A growing, profitable and undervalued tech stock

Harley Grosser

HD Capital Partners

WebCentral (ASX:WCG) is one of the leading providers of domain names and hosting services in the Australian and New Zealand market, with 330k SMB customers across four brands.

Market observers will know of WCG from when it was called MelbourneIT. That company pioneered the .com.au market in Australia, flew high during the tech-boom and then used the massive cash flows from the core business to leverage up and go on an acquisition spree.

That strategy eventually came unstuck and a process of divestments and restructurings occurred over many years, until the company was left with just its core domain and hosting businesses. They changed the name to Arq Group and then finally, to WebCentral.

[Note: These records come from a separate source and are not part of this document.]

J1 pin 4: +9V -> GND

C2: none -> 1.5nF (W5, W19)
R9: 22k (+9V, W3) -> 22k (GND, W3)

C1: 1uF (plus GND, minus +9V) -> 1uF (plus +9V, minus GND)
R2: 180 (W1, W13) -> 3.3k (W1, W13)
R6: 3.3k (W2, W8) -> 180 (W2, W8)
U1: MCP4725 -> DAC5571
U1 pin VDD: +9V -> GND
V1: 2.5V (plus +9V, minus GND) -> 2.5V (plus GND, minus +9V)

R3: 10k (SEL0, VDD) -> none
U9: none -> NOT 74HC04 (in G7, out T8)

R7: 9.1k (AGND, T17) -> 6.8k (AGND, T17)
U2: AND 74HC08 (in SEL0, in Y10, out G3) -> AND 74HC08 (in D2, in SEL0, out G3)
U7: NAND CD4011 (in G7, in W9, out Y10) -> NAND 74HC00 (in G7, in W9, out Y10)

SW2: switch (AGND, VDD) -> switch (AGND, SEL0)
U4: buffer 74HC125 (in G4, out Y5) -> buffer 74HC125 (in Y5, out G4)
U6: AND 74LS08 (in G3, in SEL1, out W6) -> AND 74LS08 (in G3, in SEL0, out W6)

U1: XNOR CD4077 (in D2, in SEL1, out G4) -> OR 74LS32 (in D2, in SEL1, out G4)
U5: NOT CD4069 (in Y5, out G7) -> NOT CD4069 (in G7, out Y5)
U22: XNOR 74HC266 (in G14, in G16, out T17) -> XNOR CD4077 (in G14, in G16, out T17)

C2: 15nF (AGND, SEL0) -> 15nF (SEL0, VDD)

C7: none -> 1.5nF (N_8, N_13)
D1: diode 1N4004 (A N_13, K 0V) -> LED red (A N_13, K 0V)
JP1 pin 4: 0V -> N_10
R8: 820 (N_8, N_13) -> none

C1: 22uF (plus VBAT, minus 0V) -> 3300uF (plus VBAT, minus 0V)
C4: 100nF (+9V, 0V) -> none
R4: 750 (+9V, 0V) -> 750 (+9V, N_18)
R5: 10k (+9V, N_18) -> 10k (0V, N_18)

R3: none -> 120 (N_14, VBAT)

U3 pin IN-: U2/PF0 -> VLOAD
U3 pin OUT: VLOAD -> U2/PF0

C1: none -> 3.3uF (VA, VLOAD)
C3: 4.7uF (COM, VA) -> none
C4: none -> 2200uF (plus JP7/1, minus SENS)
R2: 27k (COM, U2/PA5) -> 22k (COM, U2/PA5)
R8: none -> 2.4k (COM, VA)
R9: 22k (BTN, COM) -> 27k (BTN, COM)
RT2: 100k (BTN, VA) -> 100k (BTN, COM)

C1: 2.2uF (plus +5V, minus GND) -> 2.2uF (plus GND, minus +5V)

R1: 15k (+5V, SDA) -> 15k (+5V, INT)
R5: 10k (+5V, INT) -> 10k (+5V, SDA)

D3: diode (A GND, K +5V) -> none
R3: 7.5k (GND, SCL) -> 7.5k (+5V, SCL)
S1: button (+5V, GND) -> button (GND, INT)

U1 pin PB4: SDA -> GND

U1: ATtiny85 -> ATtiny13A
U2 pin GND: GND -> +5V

The core domain and hosting business, at its heart, is a good one. $60m+ of largely recurring revenue, strong margins, capital light, spits off $10m+ of free cash flow, able to be run with a bare-bones cost base and the cross-sell opportunity to the 330k+ domain customers is significant.

It is the type of business that in today’s market will warrant a lofty earnings multiple.

At $10m+ of EBITDA it also has sufficient scale to attract larger fund managers. Given the telco sector trades on 16x EBITDA, and tech peers trade well north of that, there is no reason WCG can’t trade on c.20x, rather than the 9-11x it trades on today.

Why is the stock so cheap? It only just emerged from a bidding war and a complex transaction, with new management significantly improving the performance of the business.

Late last year, the company was still saddled with debt and the ‘for sale’ sign was put up by the previous board.

That attracted the attention of two bidders that saw the quality of the assets and the massive mis-pricing.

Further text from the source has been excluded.